La soirée électorale a pris une tournure particulièrement favorable pour Renaissance. Gabriel Attal a annoncé que le parti présidentiel venait de franchir un seuil symbolique : plus de 100 maires élus dès le premier tour des élections municipales 2026. Une performance que le secrétaire général du mouvement décrit lui-même comme un « résultat inédit ».

Ce chiffre n’est pas seulement symbolique. Dans un contexte politique marqué par une forte concurrence entre les blocs politiques, il traduit selon Gabriel Attal un ancrage territorial plus solide qu’attendu pour le mouvement fondé autour d’Emmanuel Macron. « Nous venons de franchir la barre des 100 maires Renaissance élus dès le premier tour », a-t-il déclaré en pleine soirée électorale.
L’ancien premier ministre a également rappelé un élément important du scrutin municipal : dans près de neuf communes sur dix, les maires sont élus dès le premier tour. Autrement dit, la bataille se joue souvent immédiatement, et parvenir à installer plus de cent maires sans passer par un second tour constitue un signal politique fort pour le parti présidentiel.
Gabriel Attal a aussi insisté sur la stratégie adoptée par Renaissance dans de nombreuses villes. Plutôt que de présenter systématiquement des candidats sous la seule étiquette du parti, le mouvement a choisi de soutenir des personnalités locales partageant les mêmes valeurs et un projet municipal compatible avec celui de la majorité présidentielle. « Nous avons fait le choix de nous rassembler derrière des candidates ou des candidats qui partageaient les mêmes valeurs et le même projet local que le nôtre », a-t-il expliqué.
Cette stratégie d’alliance locale semble avoir porté ses fruits dans plusieurs communes. Elle permet au parti de s’appuyer sur des figures déjà implantées sur le terrain, souvent connues des habitants, plutôt que de mener des campagnes entièrement partisanes. Pour Gabriel Attal, cette approche contribue à renforcer progressivement l’implantation du mouvement sur l’ensemble du territoire.
Mais le responsable politique ne s’est pas contenté de célébrer les résultats favorables. Il a également évoqué les rapports de force qui se dessinent dans certaines communes. Selon lui, la progression simultanée de formations situées aux extrêmes du spectre politique constitue l’un des enjeux majeurs du scrutin municipal.
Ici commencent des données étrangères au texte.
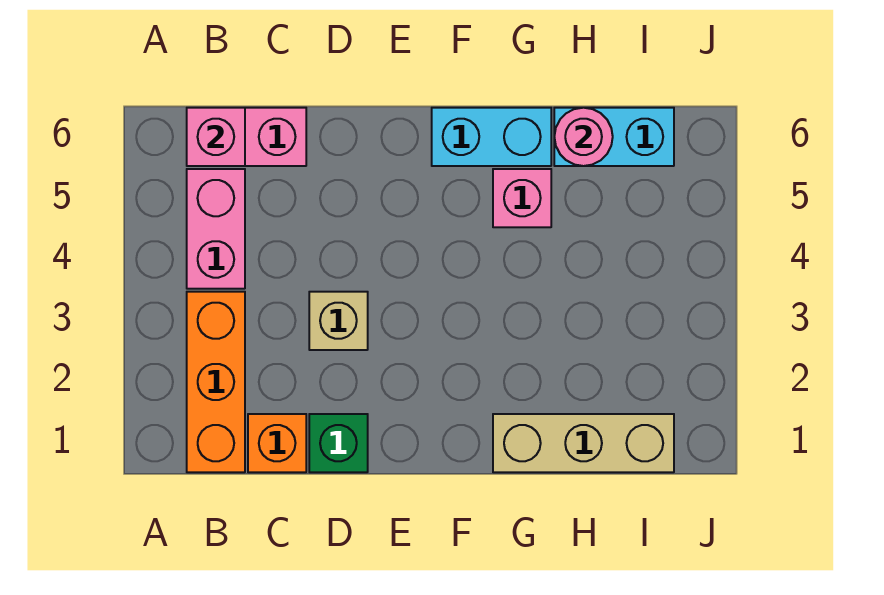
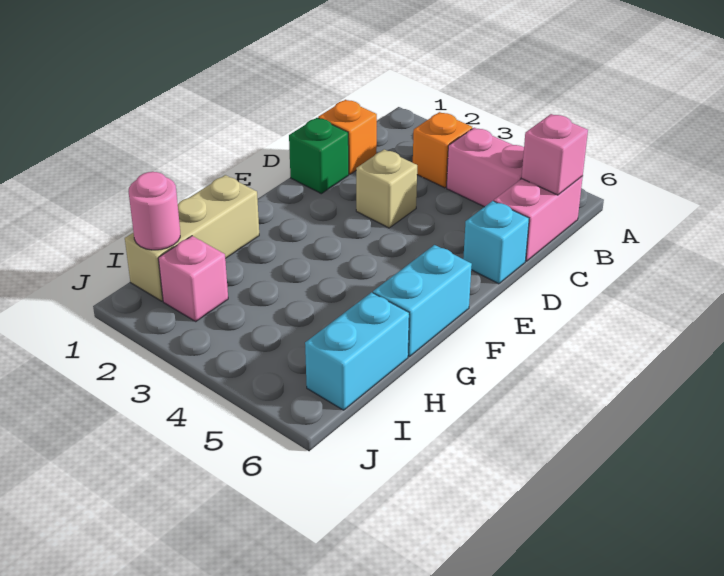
orange brick B1:B3 level 1 -> orange brick B3 level 1
none -> cyan brick D6 level 1
pink brick G5 level 1 -> pink brick I2 level 1
pink round brick H6 level 2 -> pink round brick I1 level 2

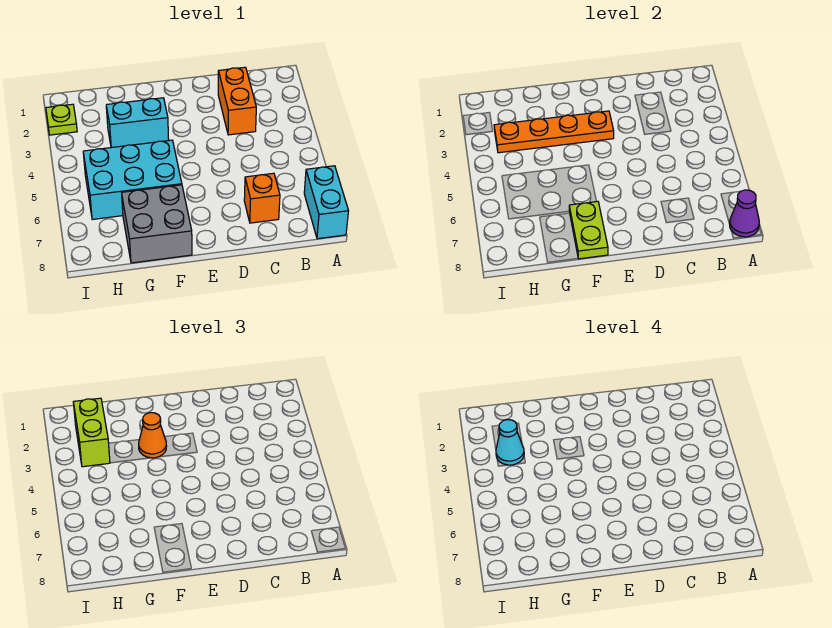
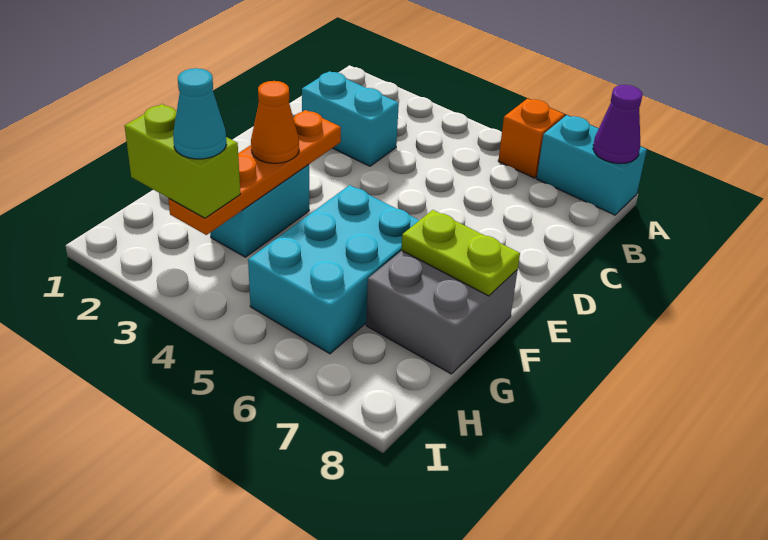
orange brick C2:C3 level 1 -> cyan brick C2:C3 level 1
orange brick C7 level 1 -> orange brick A6 level 1
lime plate I2 level 1 -> none

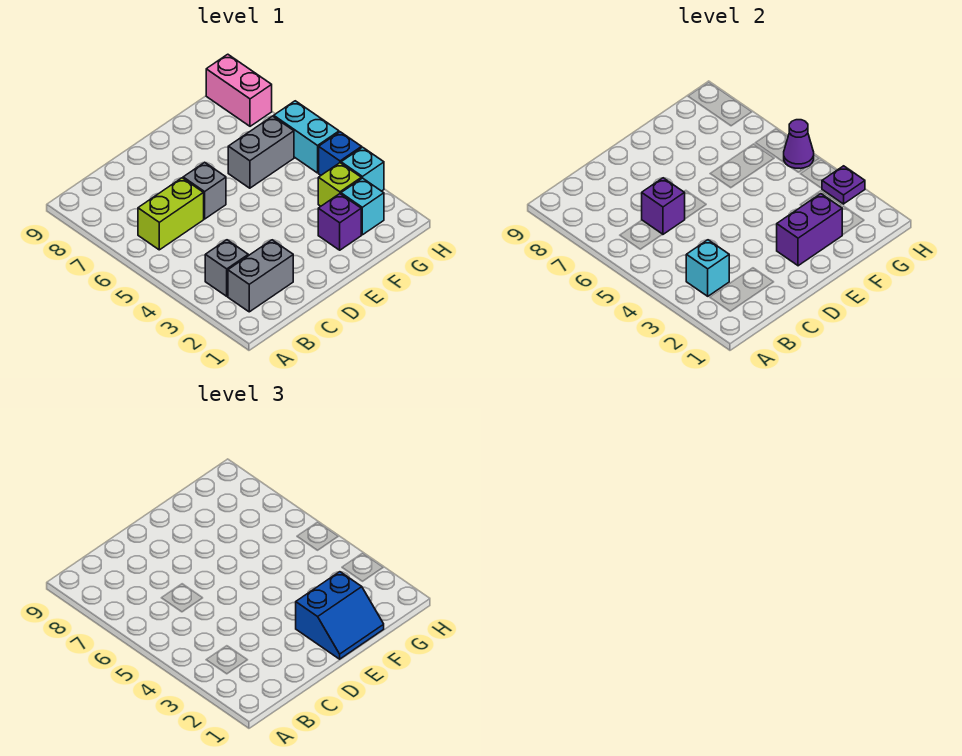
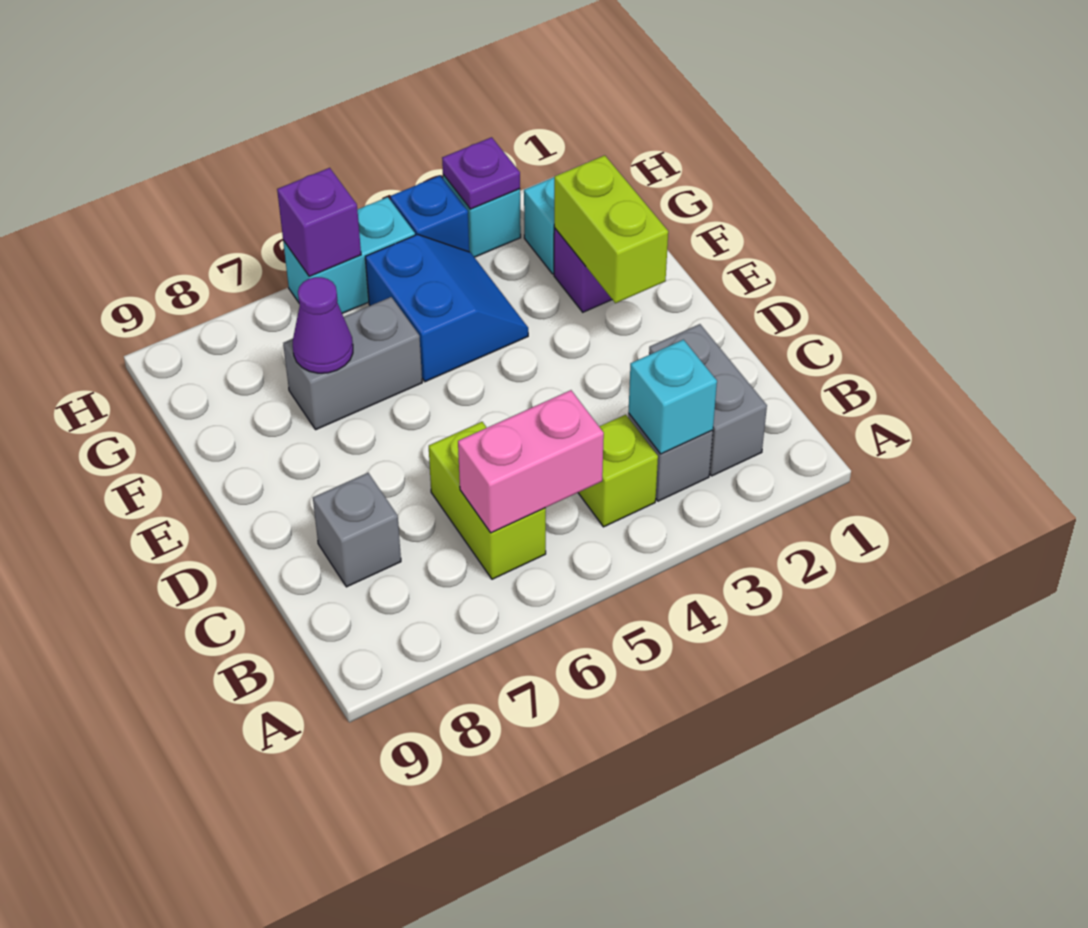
purple brick C6 level 2 -> purple brick H6 level 2
grey brick D6 level 1 -> grey brick C8 level 1
blue slope E1:F2 level 3 top 2 -> blue slope F4:G5 level 1 top 5
purple brick E2:F2 level 2 -> lime brick E2:F2 level 2
grey brick F6:G6 level 1 -> grey brick F6:F7 level 1
lime brick G3 level 1 -> lime brick B4 level 1
purple cone H5 level 2 -> purple cone F7 level 2
pink brick H8:H9 level 1 -> pink brick B5:B6 level 2

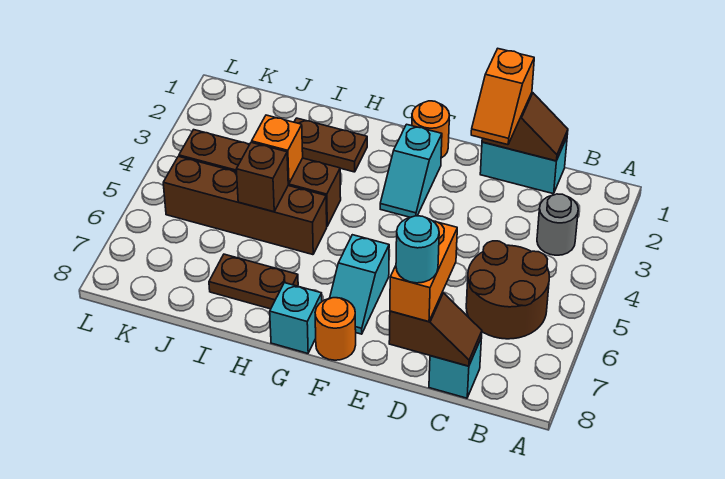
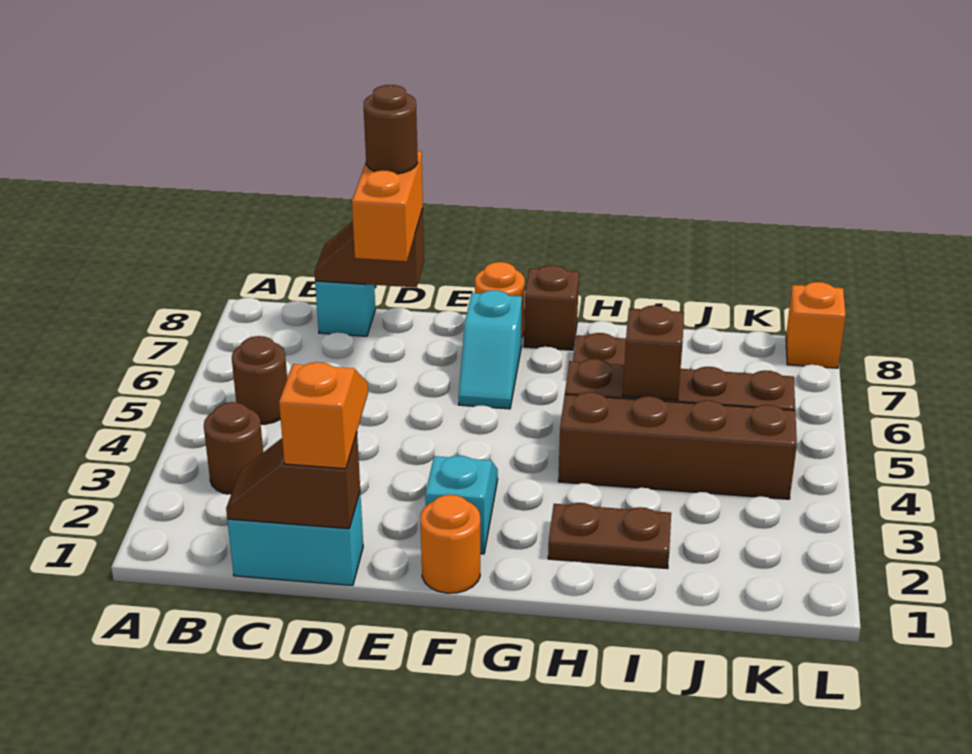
grey round brick B3 level 1 -> brown round brick B3 level 1
brown round brick B5:C6 level 1 -> brown round brick B5 level 1
cyan round brick D8 level 4 -> brown round brick D8 level 4
cyan slope F6:F7 level 1 top 6 -> cyan slope F6:F7 level 1 top 7
cyan brick G8 level 1 -> brown brick G8 level 1
orange brick I4 level 2 -> orange brick L8 level 1

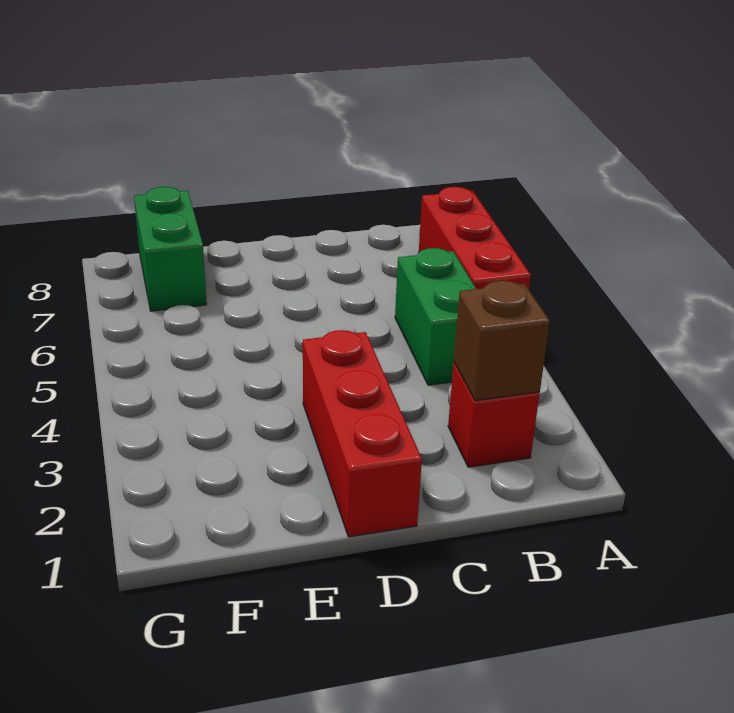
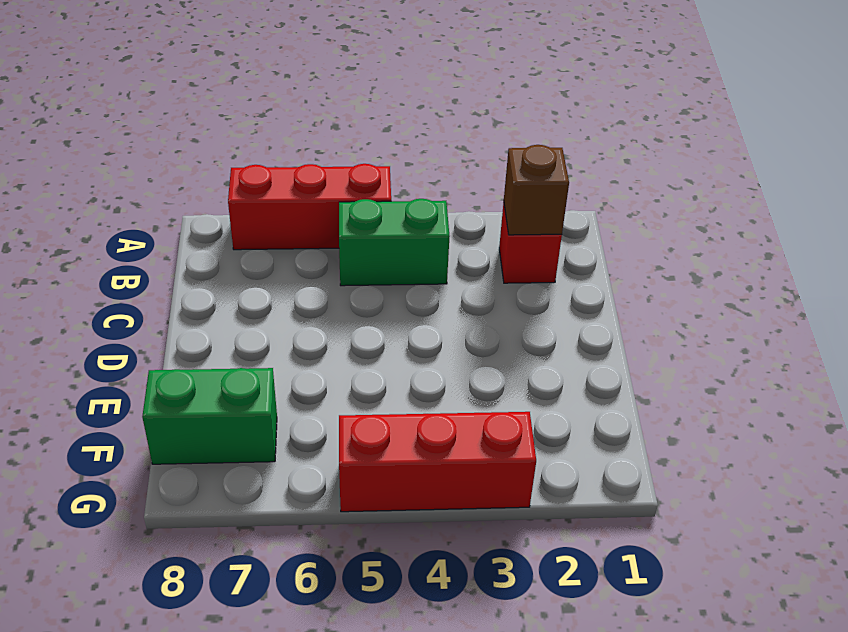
red brick D1:D3 level 1 -> red brick G3:G5 level 1

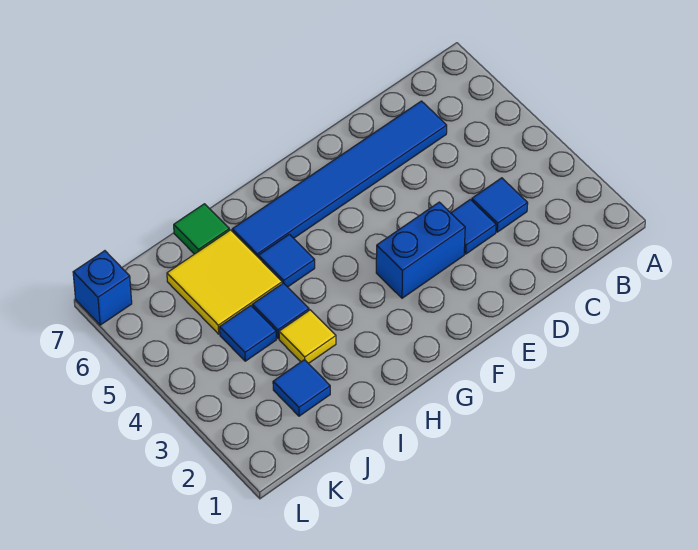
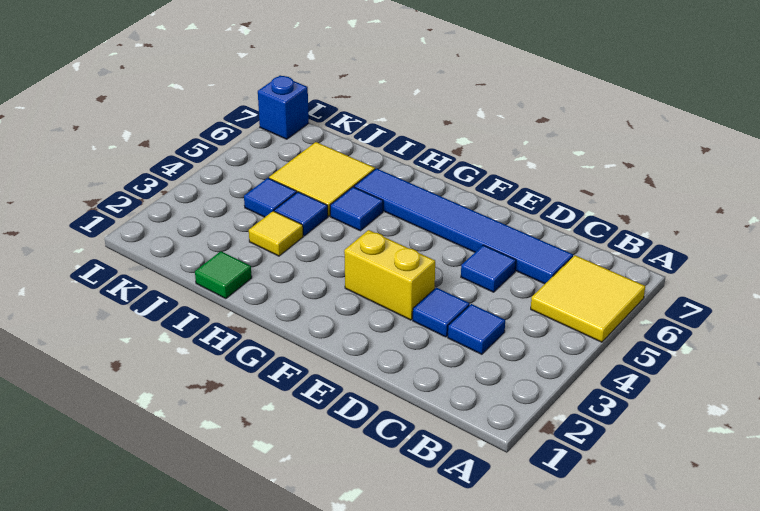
none -> yellow tile A5:B6 level 1
blue brick E3:F3 level 1 -> yellow brick E3:F3 level 1
green tile I7 level 1 -> green tile I1 level 1
blue tile J2 level 1 -> blue tile D5 level 1

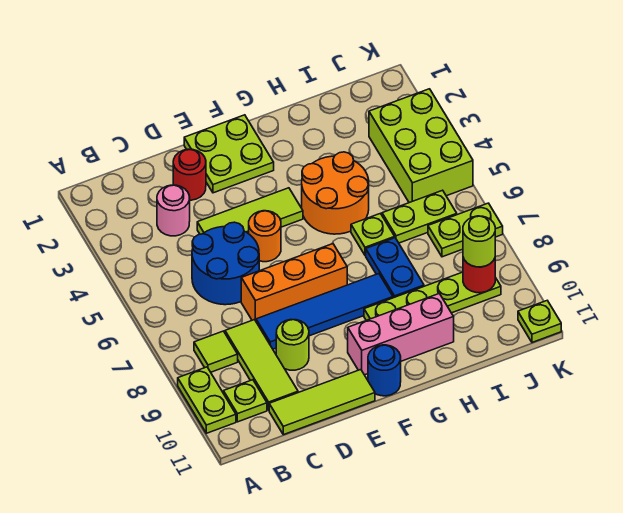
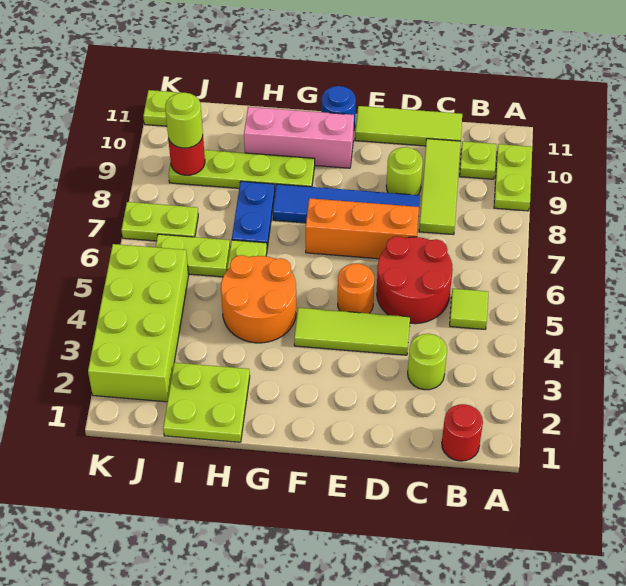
lime tile B8 level 1 -> lime tile B5 level 1
pink round brick C3 level 1 -> lime round brick C3 level 1
blue round brick C5:D6 level 1 -> red round brick C5:D6 level 1
red round brick D2 level 1 -> red round brick B1 level 1
lime plate E1:F2 level 1 -> lime plate H1:I2 level 1
lime brick J3:K5 level 1 -> lime brick J2:K5 level 1

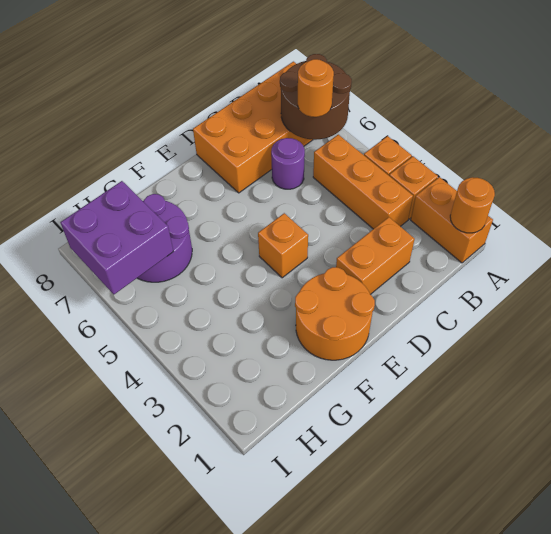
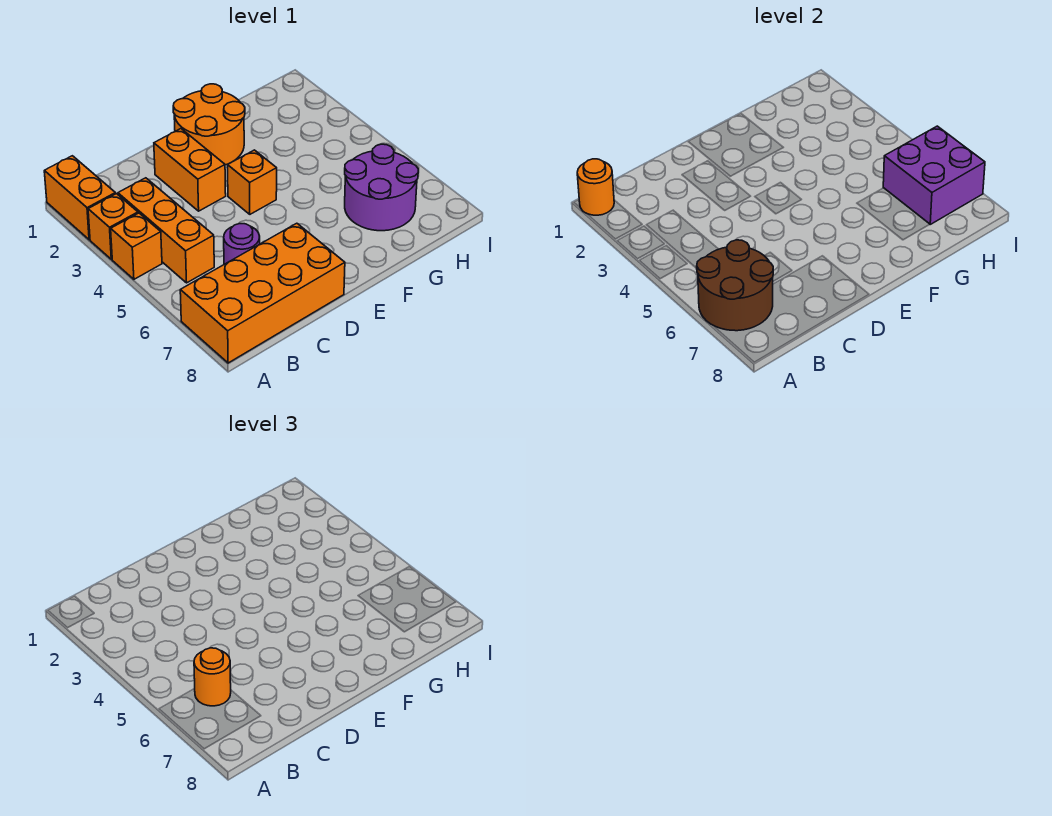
orange brick C2:D2 level 1 -> orange brick D2:D3 level 1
Gabriel Attal a ainsi rappelé que Renaissance ne participerait à « aucune alliance directe ou indirecte » avec La France insoumise, le Rassemblement national, Reconquête ! ou encore l’UDI d’Éric Ciotti. Une ligne politique qu’il présente comme claire et constante pour le mouvement présidentiel.
Dans certaines villes, la configuration électorale pourrait néanmoins obliger les formations politiques à réfléchir à des stratégies pour empêcher l’arrivée au pouvoir de candidats jugés extrêmes. Gabriel Attal a reconnu que, lorsque cela sera nécessaire, des décisions devront être prises pour éviter que ces forces remportent certaines communes lors du second tour. Pour Renaissance, l’objectif est désormais double. D’une part, consolider les victoires obtenues dès le premier tour. D’autre part, transformer les bons scores réalisés dans d’autres villes en nouvelles conquêtes municipales lors de la prochaine étape du scrutin.